Israël «rejette» la dernière feuille de route américaine, acceptée par le Hamas et censée lancer la deuxième étape du plan de paix à Gaza, a annoncé dimanche Benjamin Netanyahou, conditionnant tout retrait de ses troupes à un «véritable» désarmement du Hamas.
Le Premier ministre, qui avait fait part de ses réticences sur ce texte ces derniers jours, a explicitement annoncé son rejet alors qu’il est confronté à une forte contestation de ses alliés d’extrême droite, à quelques mois de délicates législatives.
Le Hamas a dans la foulée appelé les Américains à faire pression sur M. Netanyahou et son gouvernement, «afin qu’ils respectent la feuille de route et n’entravent pas le processus pour des raisons de politique intérieure ou électorale», a indiqué un de ses responsables à l’AFP.
«Israël rejette le document en 15 points» présenté fin juillet par le «Conseil de Paix» de Donald Trump, et son armée «n’effectuera aucun retrait (du territoire palestinien, NDLR) tant que le Hamas ne sera pas véritablement désarmé», a déclaré le Premier ministre lors d’une réunion du cabinet.
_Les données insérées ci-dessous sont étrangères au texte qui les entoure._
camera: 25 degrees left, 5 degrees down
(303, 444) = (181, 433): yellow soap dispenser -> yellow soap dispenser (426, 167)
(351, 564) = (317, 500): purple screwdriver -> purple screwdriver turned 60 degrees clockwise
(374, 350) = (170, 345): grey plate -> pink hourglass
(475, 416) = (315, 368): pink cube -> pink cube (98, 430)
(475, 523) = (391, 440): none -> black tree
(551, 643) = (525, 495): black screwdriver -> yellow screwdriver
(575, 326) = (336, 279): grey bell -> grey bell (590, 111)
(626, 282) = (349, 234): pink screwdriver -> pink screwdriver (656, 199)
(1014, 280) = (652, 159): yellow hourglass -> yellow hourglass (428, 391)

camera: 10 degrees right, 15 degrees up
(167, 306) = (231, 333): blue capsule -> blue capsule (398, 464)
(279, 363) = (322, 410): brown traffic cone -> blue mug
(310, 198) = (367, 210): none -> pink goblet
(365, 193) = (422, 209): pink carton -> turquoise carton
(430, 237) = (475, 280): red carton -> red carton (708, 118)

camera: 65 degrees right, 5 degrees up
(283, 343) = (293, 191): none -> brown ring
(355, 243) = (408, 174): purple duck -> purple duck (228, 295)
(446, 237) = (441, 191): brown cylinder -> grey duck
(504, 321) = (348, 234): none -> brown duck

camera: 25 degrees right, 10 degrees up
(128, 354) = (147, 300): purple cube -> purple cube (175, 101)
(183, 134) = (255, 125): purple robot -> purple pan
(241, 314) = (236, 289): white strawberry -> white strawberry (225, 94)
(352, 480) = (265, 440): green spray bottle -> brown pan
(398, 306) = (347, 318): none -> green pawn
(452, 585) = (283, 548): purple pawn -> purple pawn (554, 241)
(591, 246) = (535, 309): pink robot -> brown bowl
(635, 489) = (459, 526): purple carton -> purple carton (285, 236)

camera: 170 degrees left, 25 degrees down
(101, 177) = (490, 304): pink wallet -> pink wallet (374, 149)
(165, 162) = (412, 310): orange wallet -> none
Désaccord sur le désarmement
Le mouvement islamiste palestinien avait accepté ce plan, qui, dans sa version publiée par le «Conseil de paix», lie son désarmement à un retrait progressif des troupes israéliennes. Il s’était redit samedi prêt à le mettre en œuvre, appelant déjà à des pressions américaines en ce sens.
Face aux inquiétudes israéliennes et à l’issue d’une rencontre lundi avec Benjamin Netanyahou, le haut représentant du «Conseil de Paix» pour Gaza, Nikolaï Mladenov, lui avait assuré qu’Israël ne se retirerait qu’après un désarmement «complet» du Hamas. Mais cela n’a pas suffi à rallier la partie israélienne.
Le texte stipule aussi que le désarmement du Hamas et le stockage de son arsenal seront assurés par le Comité national pour l’administration de Gaza (NCAG), un organe technocratique palestinien chargé de gérer le territoire dans une phase transitoire, actuellement bloqué en Égypte par le refus israélien de le laisser entrer.
Le mouvement islamiste palestinien défend depuis longtemps un désarmement progressif, plutôt qu’une reddition unilatérale de son arsenal.
Netanyahou défend ses positions
Benjamin Netanyahou a fait état de discussions avec les États-Unis sur les objections israéliennes.
«Ils ont des idées; certaines nous conviennent et d’autres non, et nous savons défendre nos positions sur ces questions», a-t-il déclaré.
Il a insisté sur la nécessité pour le Hamas de renoncer à toutes ses armes: «nous parlons d’un véritable désarmement, pas d’un désarmement fictif».